= 1952 raid on Beit Jala =

Part of the Arab–Israeli conflict

The 1952 raid on Beit Jala was a part of the reprisal operations that were carried out by Israel in response to Arab fedayeen attacks from across the Green Line. It involved an Israeli incursion into Beit Jala, a town in the Jordanian-annexed West Bank (now a part of the Palestinian territories), on 6 January 1952, after which three houses were rigged with explosives and subsequently blown up; the attack killed seven civilian residents. After the attack, the perpetrators left leaflets at the site that were written in Arabic and explained the nature of the killings as a "penalty" for the earlier rape and murder of an Israeli Jewish girl by Palestinian Arab infiltrators, who were supposedly locals of Beit Jala, in the neighbourhood of Bayit VeGan in Jerusalem.

==Background==
From the 1949 Armistice Agreements until 1953, Israel had lodged 99 complaints with Jordan concerning the infiltration into Israel of armed groups or individuals from the Jordanian-annexed West Bank, and an additional 30 complaints of Jordanian soldiers crossing the Green Line into Israeli territory.
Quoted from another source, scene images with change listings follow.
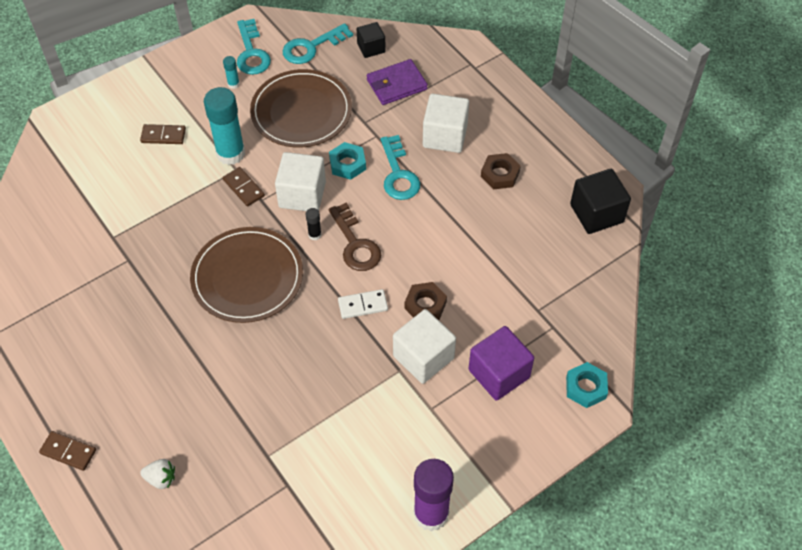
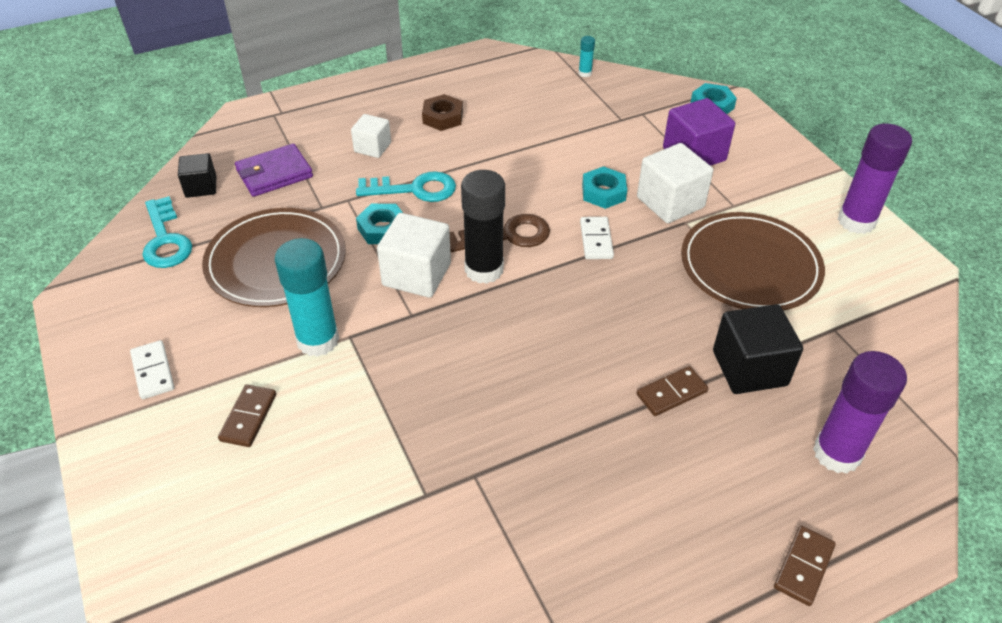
camera: 80 degrees left, 10 degrees down
(161, 478) = (837, 453): white strawberry -> purple glue stick
(194, 80) = (153, 371): none -> white domino
(233, 84) = (188, 326): turquoise glue stick -> turquoise glue stick (585, 73)
(244, 188) = (385, 331): brown domino -> brown domino (671, 393)
(247, 277) = (535, 340): brown plate -> brown plate (750, 266)
(251, 52) = (137, 302): turquoise key -> none
(315, 235) = (484, 269): black glue stick -> black glue stick, size x2.30
(396, 84) = (274, 173): purple wallet -> purple wallet turned 75 degrees clockwise
(425, 305) = (603, 192): brown nut -> turquoise nut
(445, 136) = (372, 147): white cube -> white cube, size x0.61
(596, 213) = (513, 67): black cube -> black cube (749, 368)

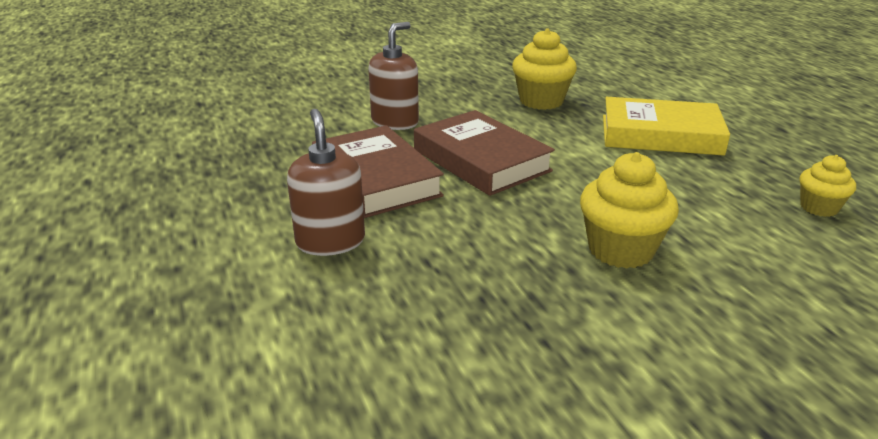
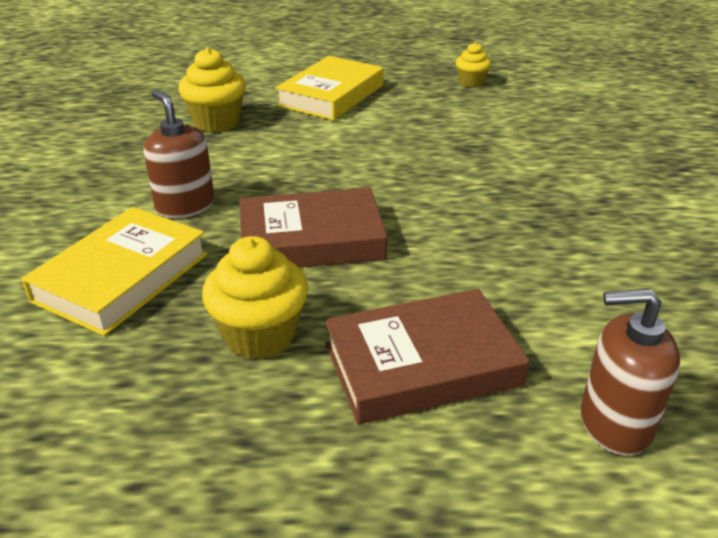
camera: 70 degrees left, 5 degrees up
(290, 126) = (122, 277): none -> yellow book
(330, 241) = (419, 284): brown soap dispenser -> brown soap dispenser (614, 423)
(481, 160) = (315, 177): brown book -> brown book (421, 364)
(621, 250) = (493, 157): yellow cupcake -> yellow cupcake (260, 335)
During this time, Jordan had also lodged 5 complaints with Israel concerning the infiltration of armed groups or individuals, and an additional 162 complaints of Israeli soldiers crossing the Green Line into Jordanian territory. One such complaint by Israel concerned the infiltration of an Arab group (led by two individuals who were identified as Muhammad Mansi and Jamil Muhammad Mujarrab) who had raped and murdered a Jewish girl in the neighbourhood of Katamon in Jerusalem in February 1951. Mansi was subsequently detained by Jordanian authorities, but later released and placed on surveillance. Shortly afterwards, Israeli authorities passed on information to the Jordanians that Mansi was stockpiling explosives.

On 4 December 1951, a Jewish girl known as Leah Feistinger, who was walking home from a bus stop in the neighbourhood of Bayit VeGan in Jerusalem, was raped, mutilated, and murdered by an Arab group led by Mansi; her body was found discarded in a cave approximately a mile away from the border between Israel and the Jordanian-annexed West Bank, inside Israeli territory.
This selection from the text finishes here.